Hip rehabilitation

Hip Rehabilitation After Surgery

Hip replacement surgery is a very complex procedure. In order to ensure appropriate results of the surgery, it is important that you actively participate in the rehabilitation process and work diligently on your own to achieve optimal results for your specific circumstances. In order to help achieve the goals for a successful total hip replacement, you must actively participate in the rehab process and work diligently on your own, as well as the physical therapists, to achieve optimal results.

Early Rehabilitation

Your recovery programme usually begins the day after surgery. The rehabilitation team which may include physical therapists, a general practitioner, etc. will work together to provide the care and encouragement needed during the first few days after surgery.

The physical therapy will begin as early as 1-2 days after surgery. They will teach you some simple exercises to be done in bed that will strengthen the muscles in the hip and lower body. Remember that not all exercises will be appropriate for all persons - always stick to the exercises that the surgeon and physical therapist have instructed you to do.

These exercises may include:

  1. Gluteal sets: Tighten and relax the buttock muscles.
  2. Quadricep sets: Tighten and relax the thigh muscles.
  3. Ankle pumps: Flex and extend the ankles.

Your physical therapist will also teach you proper techniques to perform such simple tasks as:

  1. Moving up and down in bed.
  2. Going from lying to sitting.
  3. Going from sitting to standing.
  4. Going from standing to sitting.
  5. Going from sitting to lying.

IMPORTANT:  Although these are simple activities, you must learn to do them safely so that the hip does not dislocate or suffer other injury.

Another important goal for early physical therapy is for you to learn to walk safely with an appropriate assistive device (usually a walker or crutches). Your surgeon will determine how much weight you can bear on your new hip, and your therapist will teach you the proper techniques for walking on level surfaces and stairs with the assistive device. Improper use of the assistive device raises the chance for accident or injury.

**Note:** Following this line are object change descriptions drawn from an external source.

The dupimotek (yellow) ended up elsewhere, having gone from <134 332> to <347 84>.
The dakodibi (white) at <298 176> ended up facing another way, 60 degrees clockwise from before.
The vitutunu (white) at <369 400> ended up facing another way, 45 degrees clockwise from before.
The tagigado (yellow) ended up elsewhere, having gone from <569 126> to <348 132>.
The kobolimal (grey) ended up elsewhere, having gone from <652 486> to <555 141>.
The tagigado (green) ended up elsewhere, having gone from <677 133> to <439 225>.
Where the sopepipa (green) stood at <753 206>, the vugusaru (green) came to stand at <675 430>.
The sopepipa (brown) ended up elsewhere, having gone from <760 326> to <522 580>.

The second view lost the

In some cases, the occupational therapist will also visit with you to teach you how to perform activities of daily living safely. Your rehabilitation team and your surgeon will provide you with a list of hip precautions which are designed to protect your new hip during the first 8-12 weeks following surgery.

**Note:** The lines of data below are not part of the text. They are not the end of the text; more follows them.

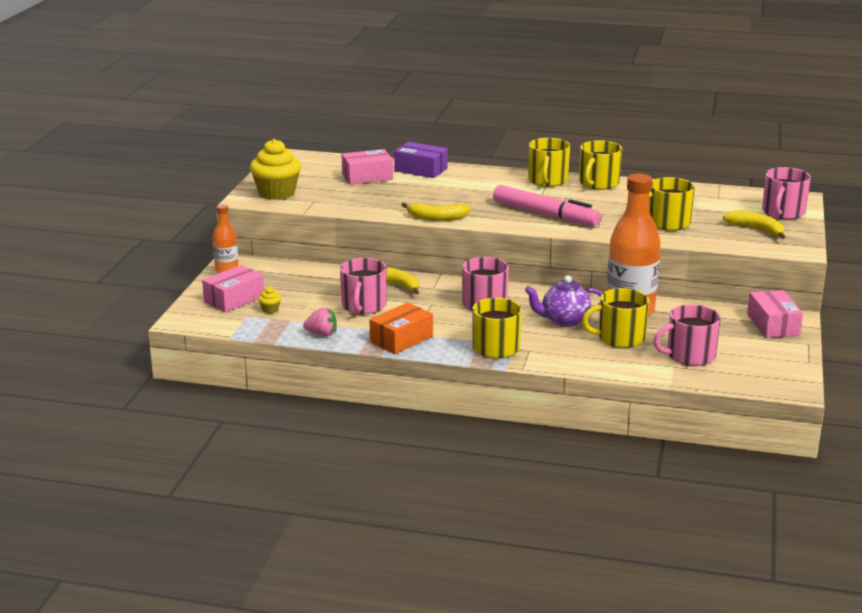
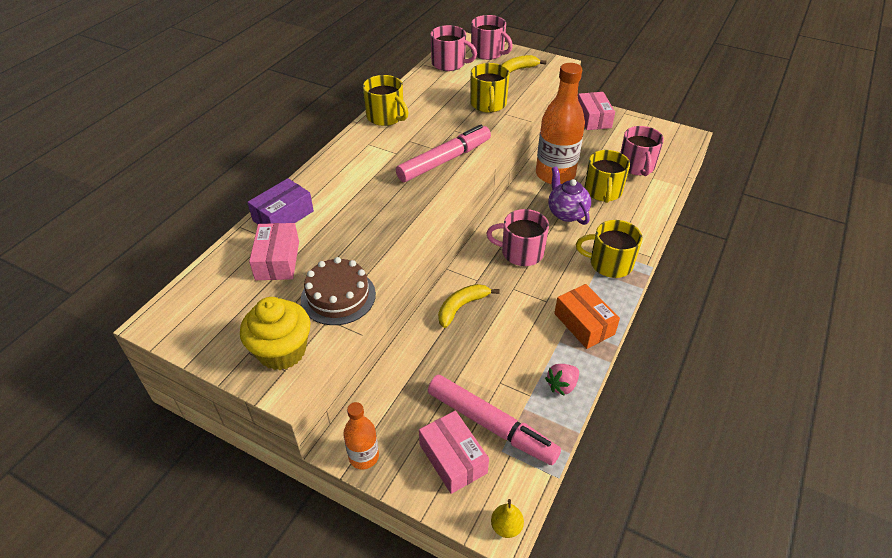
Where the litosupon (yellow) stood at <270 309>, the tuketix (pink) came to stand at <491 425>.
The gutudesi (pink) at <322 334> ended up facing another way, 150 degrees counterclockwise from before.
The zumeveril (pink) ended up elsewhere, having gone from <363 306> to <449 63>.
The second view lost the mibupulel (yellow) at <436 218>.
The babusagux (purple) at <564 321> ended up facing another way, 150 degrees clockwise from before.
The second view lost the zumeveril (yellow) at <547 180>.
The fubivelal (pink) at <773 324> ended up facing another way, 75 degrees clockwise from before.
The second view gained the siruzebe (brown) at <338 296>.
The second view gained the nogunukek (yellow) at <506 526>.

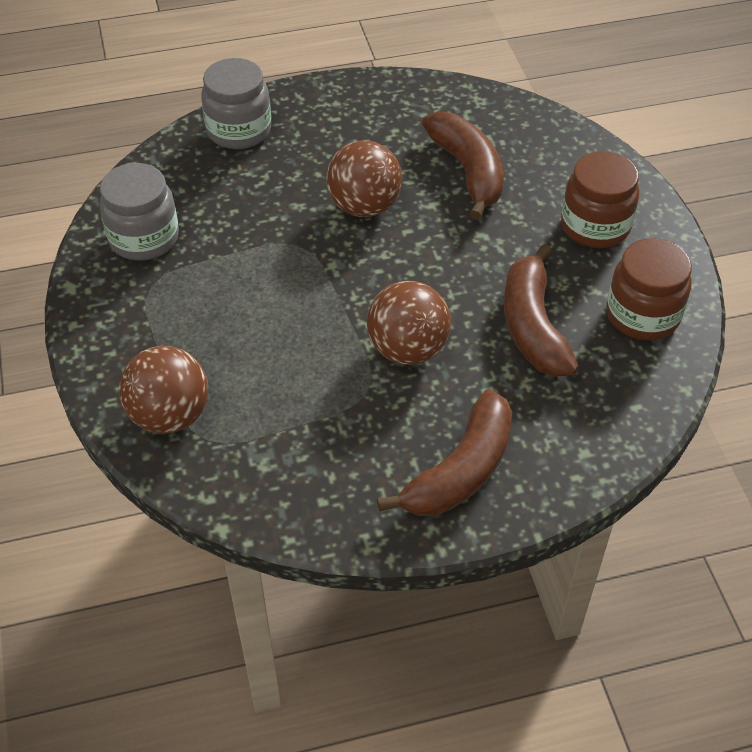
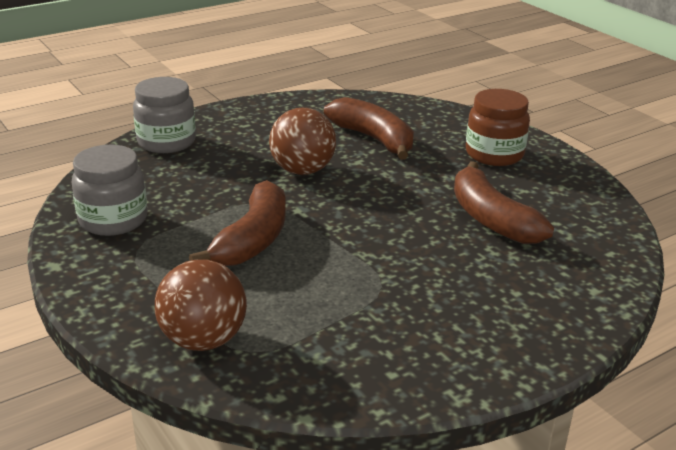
The second view lost the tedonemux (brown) at <407 349>.
The mibupulel (brown) ended up elsewhere, having gone from <460 471> to <252 240>.
The second view lost the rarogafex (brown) at <642 315>.

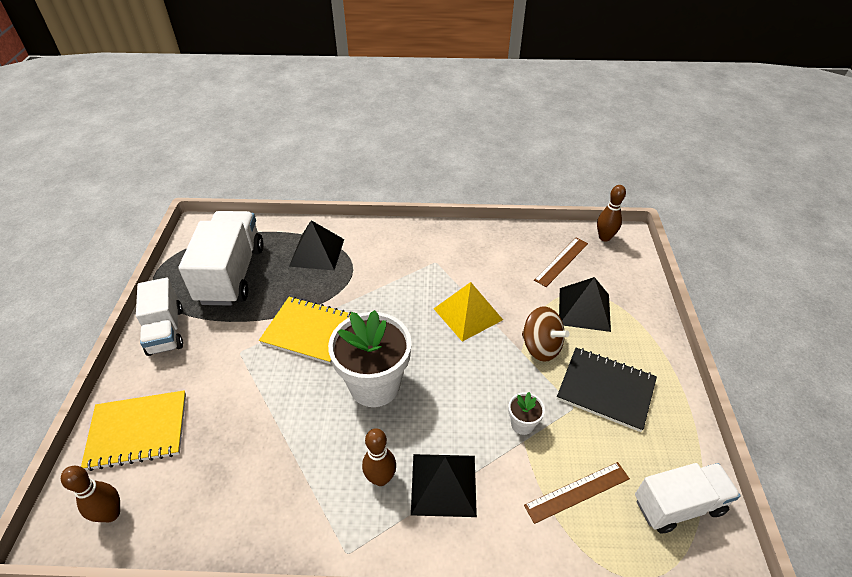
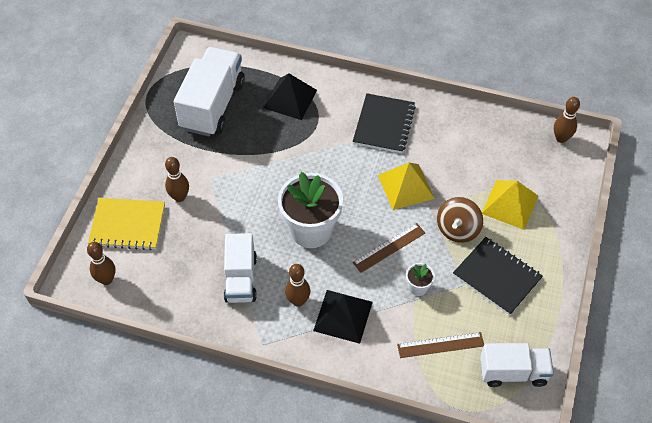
The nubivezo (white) ended up elsewhere, having gone from <166 331> to <241 279>.
The second view lost the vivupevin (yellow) at <309 331>.
The lesikek (brown) at <541 347> ended up facing another way, 60 degrees clockwise from before.
The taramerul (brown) ended up elsewhere, having gone from <561 261> to <389 247>.
What was the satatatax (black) at <584 309> turned into the satatatax (yellow) at <510 204>.
The second view gained the vugusaru (brown) at <179 197>.
The second view gained the vivupevin (black) at <384 125>.

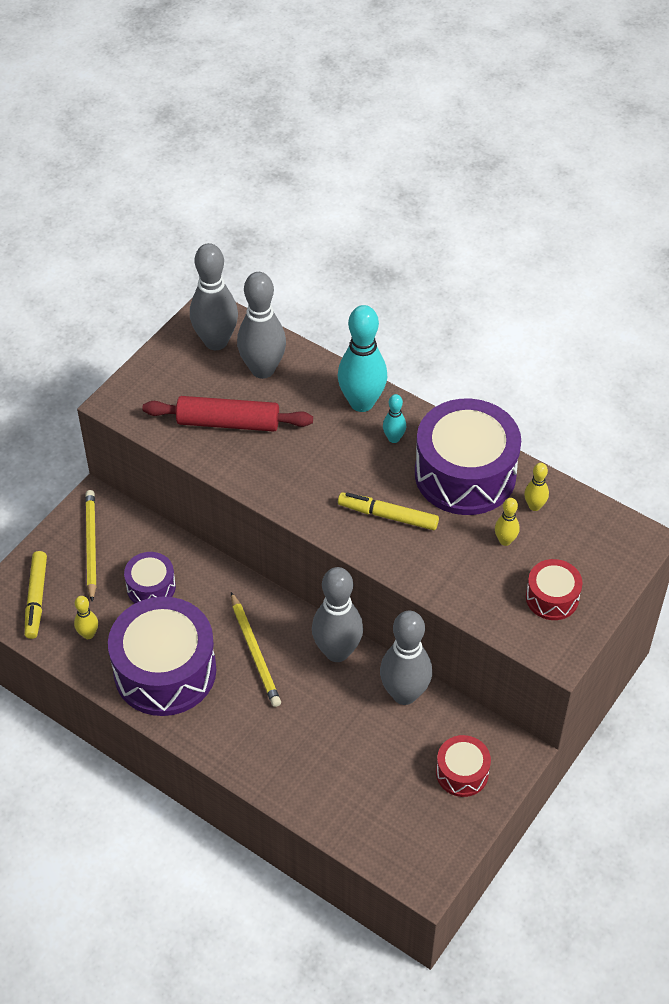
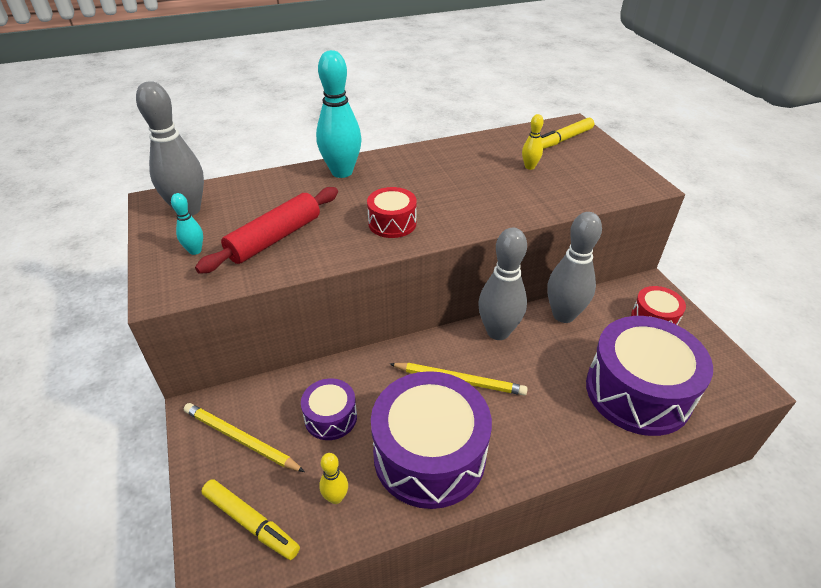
The second view lost the vugusaru (grey) at <263 369>.
The tuketix (yellow) ended up elsewhere, having gone from <388 516> to <563 140>.
The vugusaru (turquoise) ended up elsewhere, having gone from <394 438> to <195 251>.
The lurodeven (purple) ended up elsewhere, having gone from <465 474> to <638 392>.
The second view lost the vugusaru (yellow) at <534 506>.
The lurodeven (red) ended up elsewhere, having gone from <552 598> to <392 223>.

Pre-Cautions and Warnings:

  1. Do not bend forward to reach your feet. You must maintain a 90-degree angle between your torso and legs and not bend forward further than that.
  2. Do not lift your knee higher than your hip on the operated side.
  3. Do not cross your legs.
  4. Do not allow your legs to internally rotate (feet turned in).
  5. Do not twist your middle or body while lying or standing.
  6. Sleep on your back with a pillow between your knees to prevent your legs crossing.
  7. Strictly observe your weight bearing precautions during standing or walking. Your surgeon / rehabilitation team will tell you what those are, i.e. how much you can carry with your new hip.

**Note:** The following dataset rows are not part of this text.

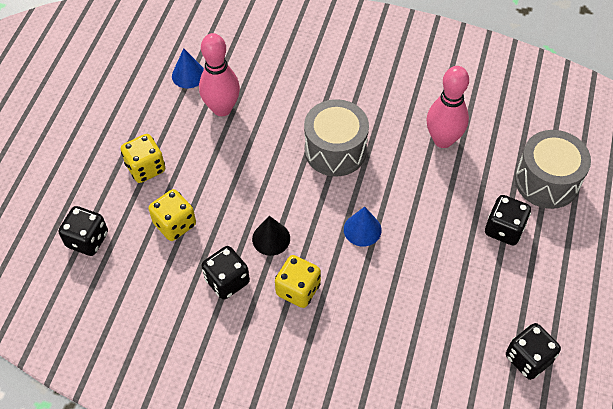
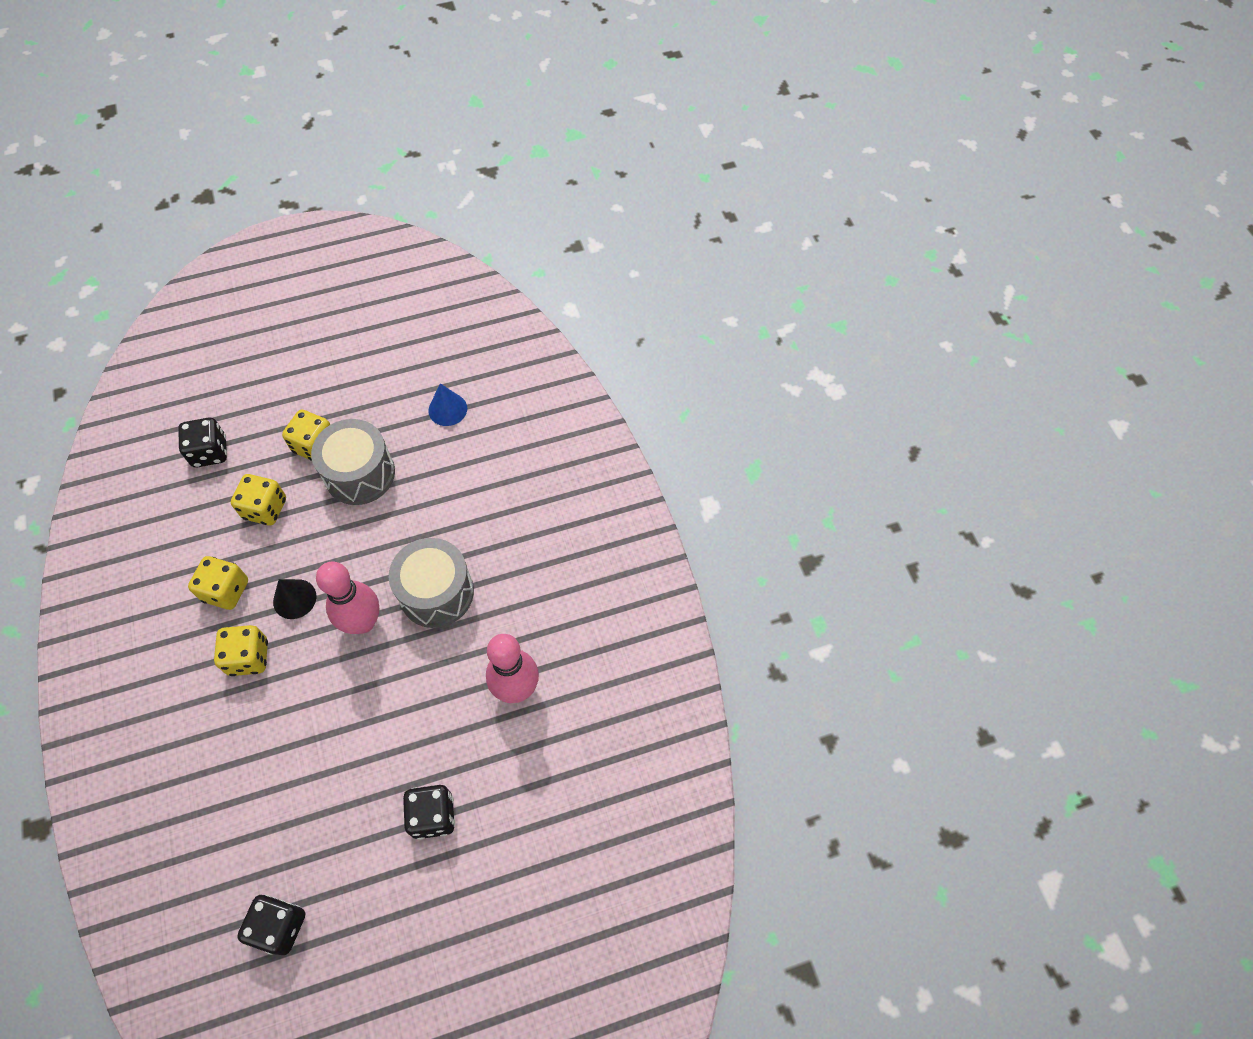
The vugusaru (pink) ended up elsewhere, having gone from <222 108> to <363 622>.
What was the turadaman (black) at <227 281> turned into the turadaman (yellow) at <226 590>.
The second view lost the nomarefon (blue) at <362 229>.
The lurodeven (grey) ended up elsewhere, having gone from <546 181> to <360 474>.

Also, the occupational therapist or physical therapist will instruct you in the proper use of various long-handled devices for activities of daily living.

These devices may include the following:

  1. A reacher to dress and pick things up from the floor.
  2. A sock-aid that will assist in putting on socks.
  3. A long-handled sponge to wash your legs and feet.
  4. A leg-lifting device to move the operated leg in and out of the car or bed.
  5. An elevated toilet seat so that you don’t violate your hip precautions when using the bathroom.
  6. An elevated bathtub chair to fit in the shower or tub.

The precautions following a total hip replacement must be strictly adhered to in order to prevent dislocation of the hip implant and the possibility of re-operation.

At Home

Following surgery, a physical therapist may help you with your rehabilitation protocol i.e. the exercises and do's and don’ts during your recovery and thereafter. In addition to the exercises done with the therapist, you should continue to work on the hip exercises in your free time. It is also important to continue to walk on a regular basis to further strengthen your hip muscles. An exercise and walking programme helps to enhance your recovery from surgery and helps make activities of daily living easier to manage. Here is a list of potential exercises that you may be asked to perform. If an exercise is causing pain that is lasting, reduce the number of repetitions. If the pain continues, contact your physical therapist or surgeon.

The following are examples of exercises your physical therapist may require of you to do. If you are uncertain about these, please ask him/her.

  • Ankle pumps
  • Quadricep sets
  • Gluteal sets
  • Heel slides
  • Leg lifts
  • Knee extension
  • Hip abduction

While at home, you will continue to walk with the assistive device unless directed by your surgeon to discontinue use.

IMPORTANT: You must also remember to strictly follow the hip precautions and weight bearing instructions during the first few months following surgery. It is recommended that you do not drive unless you have been approved by your surgeon.

Long-Term Rehabilitation Goals

Once you have completed your rehabilitation programme, you can expect to be able to perform most activities of daily living with little to no pain or assistance. Patients following total hip replacement routinely are able to walk, dress, bathe, drive, garden, cook, and return to work. Although final outcomes may vary from patient to patient, total hip replacement surgery is frequently performed in modern medicine and most patients are able to lead a full life.